ERDOĞANFOBİ

0

Bu akım tehlikeli şekilde yayılıyor maalesef: Beğenmedikleri her şeyi Sayın Cumhurbaşkanımıza bağlıyorlar ve onu suçluyorlar. Yazar iseler kalemlerinden ona yönelik nefret ve kin akıyor. Gazete sahibi iseler bütün hedeflerini ve çıkış gayelerini bu düşmanlık üzerine kuruyorlar.

Son seçimde bunu görmedik mi? Yarışa katılan tüm partiler ve siyasi gruplar (CHP, MHP, HDP, Saadet, Haydar Baş, paralel örgüt, Vatan ve Yurt partileri vb) Tayyip Erdoğan ve Ak Parti düşmanlığı ile oy toplamaya çalışmadı mı? Birbirlerini tenkit ettiler mi hiç?

Nefret edenlerin ifadelerindeki şiddeti, saldırganlığı ve sırıtan kibri görmemeniz mümkün değil.

Bakın, Ak Parti'nin oyları düşünce ülkemiz tekrar koalisyonların kargaşa ve sıkıntılı ortamına girdi. Ama Erdoğanfobikler sevinç içindeler. Bütün partiler kendi durumlarına bakmadan Ak Parti'yi zayıflattık diye zafer çığlıkları atıyorlar.

Tabi kişi nefret etmeye alıştığında bunu kendisi gibi düşünmeyen (arkadaşları da olsa) başkalarına da yaygınlaştırıyor. Öfke, kin ve nefret hissi kişinin davranışlarını yönlendirir hale geliyor. Sevgi, kardeşlik, birlik ve dayanışma duyguları zayıflıyor ve bundan toplum barışı kadar şahısların ruh sağlığı da zarar görüyor.

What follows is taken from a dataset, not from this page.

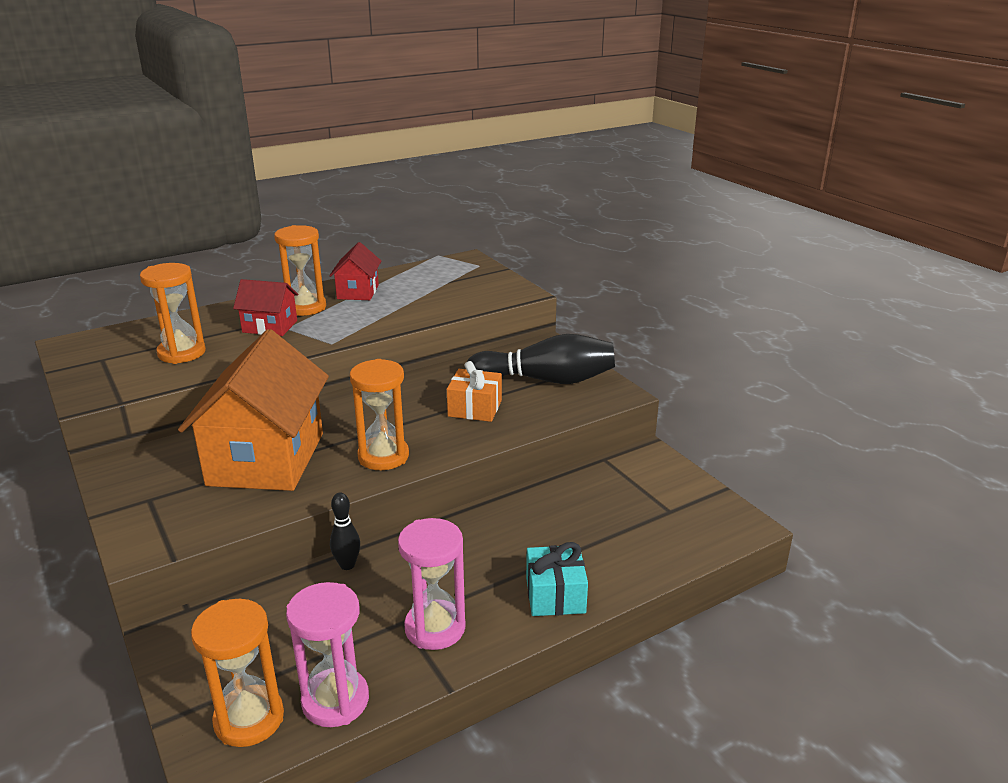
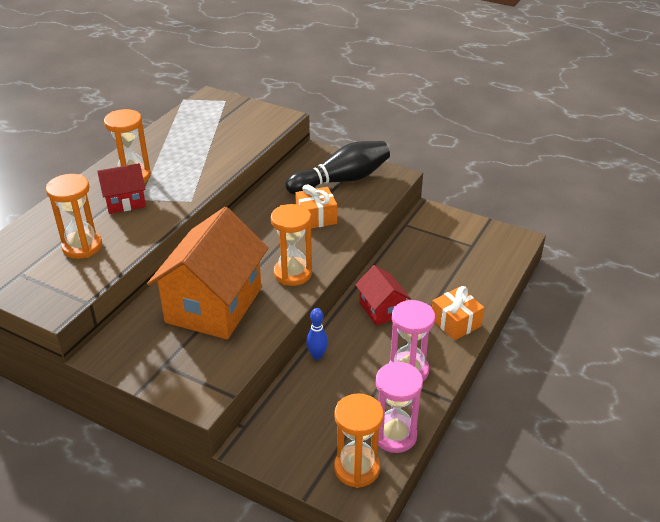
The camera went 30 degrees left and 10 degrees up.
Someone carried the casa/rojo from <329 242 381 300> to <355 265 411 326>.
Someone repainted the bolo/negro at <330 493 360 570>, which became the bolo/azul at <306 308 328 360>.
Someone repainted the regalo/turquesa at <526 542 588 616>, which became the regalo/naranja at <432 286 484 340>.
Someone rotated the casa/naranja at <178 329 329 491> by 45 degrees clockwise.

Mehmet Barlas ne güzel yazmış, katılmamak mümkün değil (Sabah, 12.06.2015):

"İyimseriz

Türkiye'nin gerçeklerini, ülkenin dirliğini, istikrarını ve geleceğini hiç düşünmeyen ve Erdoğan takıntılı ruhsal sapkınlıklarına esir olan eziklerin köşelerinde veya sosyal medyadaki güdüsel davranışlarına fazla kulak vermeyin… En güçlü ve en başarılı siyasi figür, kendisini hedef alan ezik saldırganları görmezlikten gelip aklın ve itidalin yolunu gösterebiliyorsa, bu ülkenin yarınına kötümser bakmanın anlamı yoktur."

MEZUNİYET TÖRENİ

Geçen hafta üniversitemizin mezuniyet törenine katıldım. Öğrencilerimizin sevinci ve mutluluğu yüzlerinden okunuyordu. Önce protokol önünde rengarenk cübbeleriyle yürüyüş yaptılar. Sonra güzel konuşmalar oldu. Tören izlemesi hoş olan harika görselliğe sahip kep atma seremonisi ile (daha önce hiç izlememiştim) tamamlandı.

Burada dikkatimi çeken baş örtülü öğrencilerin de diğer arkadaşları ile kol kola mutluluk içinde törene katılmalarıydı. Halbuki daha birkaç sene önce onlara bu çok görülüyor, tören alanından aşağılanarak kovuluyorlardı. Onların kederleri ve göz yaşları hepimizi üzüyordu.

Serbest bırakmakla ülke battı mı? Hayır, aksine barış ve kardeşlik duyguları güçlendi. Gençlerin ülkelerine bağlılıkları, kendilerine ve ülkelerine güvenleri arttı.

Bize bu mutluluğu yaşatan, emeği geçen herkese teşekkür ediyorum.

Tabii ki gençlerimize başarılar diliyor; ailelerine, memleketimize ve insanlığa hizmet etmelerini temenni ediyorum.